Back to Roots: Dungeon Room Loading

To ring in the new year, Fearyourself posted a short update (with video, of course) of his latest progress in Back to Roots: handling dungeon rooms and transitions into dungeons.

I’ve moved forward in the last couple of days on the handling of a dungeon room. After a lot of tweaking, I can show a first video that pulls this off, you see the player go in the dungeon and go towards the first room that is on the third floor.

For the moment however, monsters and objects are not handled, and we can’t climb back out, but that’s for a next episode

As noted above, video:

[youtube http://www.youtube.com/watch?v=2gzgRi0ykTk&w=480&h=360]

Evidently a lot of sulfur in that rock!

As always, JC continues to impress with the seemingly casual ease with which he is able to make progress reconstructing features like this essentially from scratch.

8 Responses

  1. Sanctimonia says:

    This looks like the makings of a cross-platform, open source engine for Ultima IV and V of the likes of Exult in scope if not maturity: It reads the data files and interprets them generally as expected with respect to input and output. That is a hell of a goal (I hope it’s the goal, as I am just an observer), and so far the ass kicking has been incessant and seemingly inexorable.

    Maybe it was my dormant fondness for Might & Magic and The Bard’s Tale, but I’m fascinated by the dungeons of Ultima, particularly those of IV and V.

    Imagine modding (using) an open source Ultima engine to do a remake or re-envisioning. Ultima VI or VII could be done using a modified Ultima V engine, or vice-versa. We need more of this. Perhaps the code from Exult and the Back to Roots projects could be conjoined separately but cooperatively?

  2. fearyourself says:

    You are correct for the goals and how the system does it. I try to use the most of the original data files, even though certain elements are set in external configuration files that I’ll be later tweaking for difficulty balancing.

    For the moment, I’ve kept the genericity of backtoroots for Ultimas IV and V. Later, I’ll try to attack III and move back that way. If I did all of them at once, advancement would be slower and motivation lower. That’s why I’ve kept myself only handling IV and V.

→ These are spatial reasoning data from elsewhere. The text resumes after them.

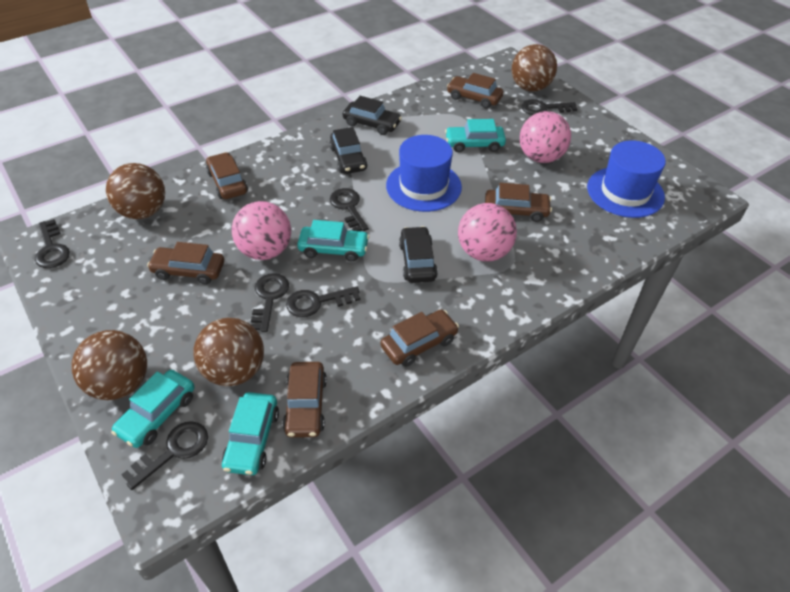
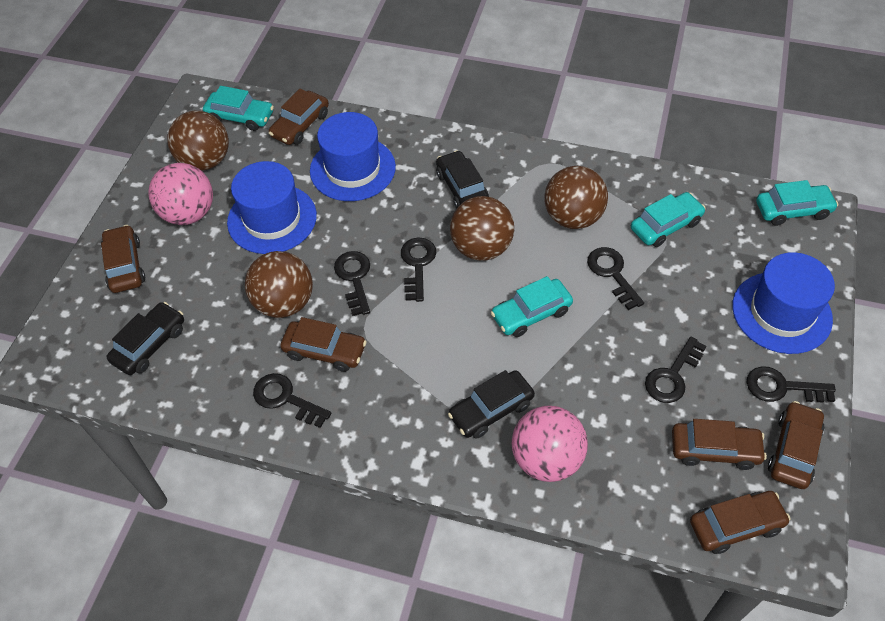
blue hat: 2 -> 3
pink ball: 3 -> 2

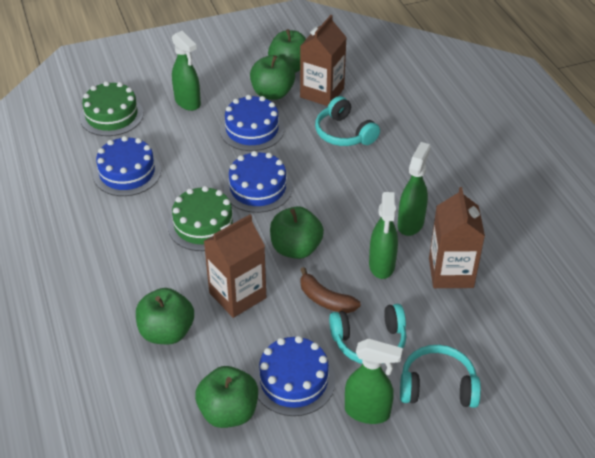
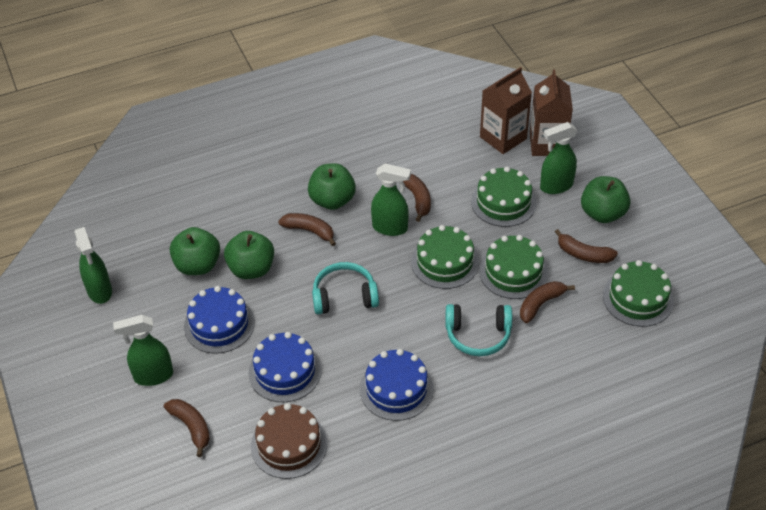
blue cake: 4 -> 3
brown banana: 1 -> 5
brown cake: 0 -> 1
brown carton: 3 -> 2
green apple: 5 -> 4
green cake: 2 -> 4
turquoise headphones: 3 -> 2

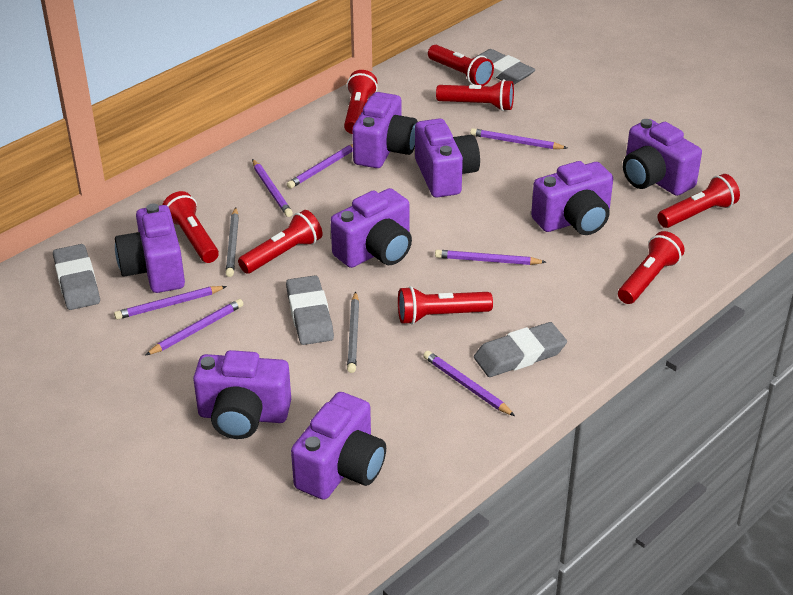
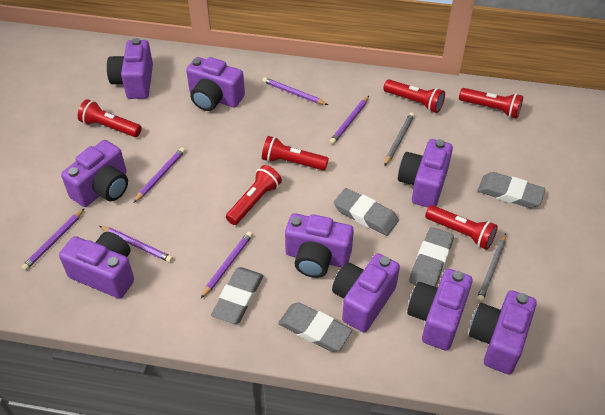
grey eraser: 4 -> 5
purple camera: 8 -> 9
purple pencil: 7 -> 6
red flashlight: 8 -> 6

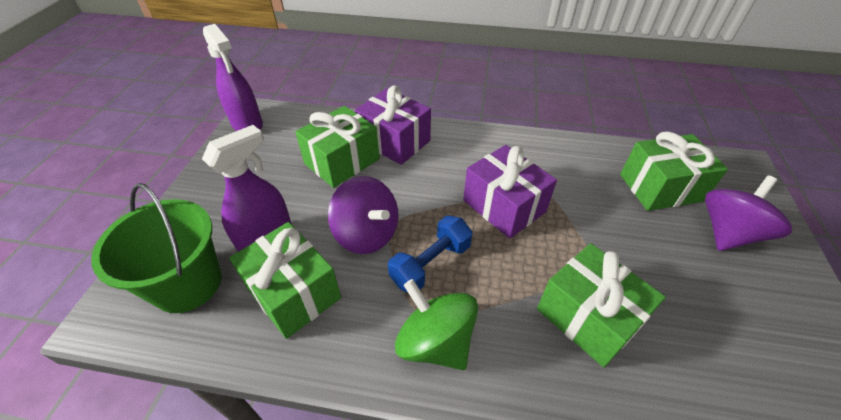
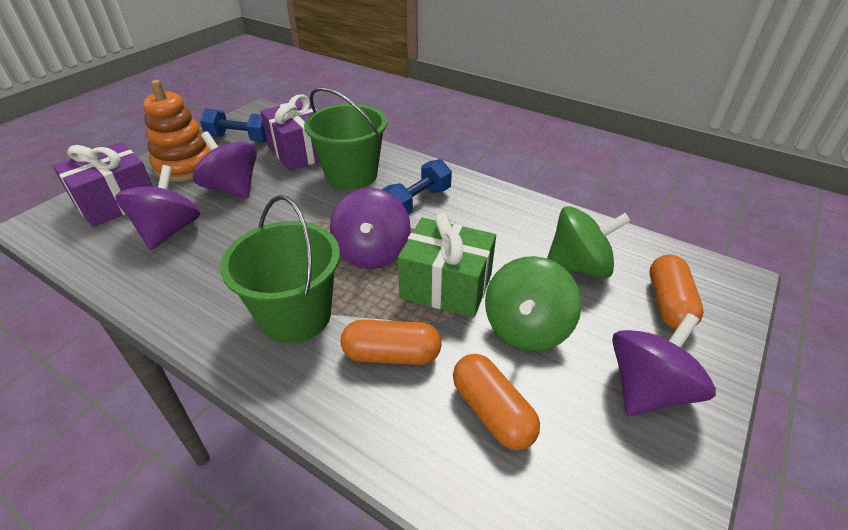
blue dumbbell: 1 -> 2
green bucket: 1 -> 2
green gift: 4 -> 1
green spinning top: 1 -> 2
orange capsule: 0 -> 3
orange stacking toy: 0 -> 1
purple spinning top: 2 -> 4
purple spray bottle: 2 -> 0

    You could redo the dungeons with a real 3D envisionning, even with the Ultima VII kind of view. But you’d need to change certain things: in the older Ultimas there were different levels in the dungeons, something that disappeared (to my remembrance) in the later titles. So how would you do this ?

    Same the other way around, bring a 3d or style back to a 2d world with tiles isn’t an easy task even if I’ve seen people trying that kind of thing.

  3. fearyourself says:

    I forgot to say: thanks all for the encouragement, it definitely helps one’s motivation up :-).

  4. Sanctimonia says:

    Motivation and drive are probably the most important things in any endeavor. They’re the lighter trying to ignite the corner of a cheap, shitty charcoal briquette that just won’t burn. They keep trying, and eventually it alights.

    I’d keep the dungeon perspective the same as V and earlier but have movement like Underworld or Wolfenstein 3D. Even a turn/tile-based first person perspective like The Bard’s Tale or M&M would be awesome.

    There would be two rendering procedures, one for overhead and one for first person. They’d both use the same set of data files, with a few extras as you mentioned for fine tuning. Eventually use of the same data files between the two rendering routines would force interoperability and perhaps the core data files could be rendered using either routine.

    What I’m wondering is what a map from Ultima IV would look like (map data files as well as tile texture data files) directly extrapolated into a Wolfenstein 3D-style rendering engine. Black, blocky and awesome are my first thoughts.

    • WtF Dragon says:

      Sanctimonia:

      What I’m wondering is what a map from Ultima IV would look like (map data files as well as tile texture data files) directly extrapolated into a Wolfenstein 3D-style rendering engine. Black, blocky and awesome are my first thoughts.

      What do you think the Wolfenstein engine was? The editor for it was a tile-based, 2D overhead view akin to an early Ultima.

      You might also want to check out the EUO project’s 3D client. Similar idea to yours, with an interesting execution.

  5. Sanctimonia says:

    Got a link to that WtF? Google’s showing shit results.

  6. Sanctimonia says:

    I meant the link for the 3D client. Couldn’t find it on the main EUO site. A YouTube video or other media file will suffice to show what it looks like. A Might & Magic style rendering of an Ultima game would be good, overworld and all.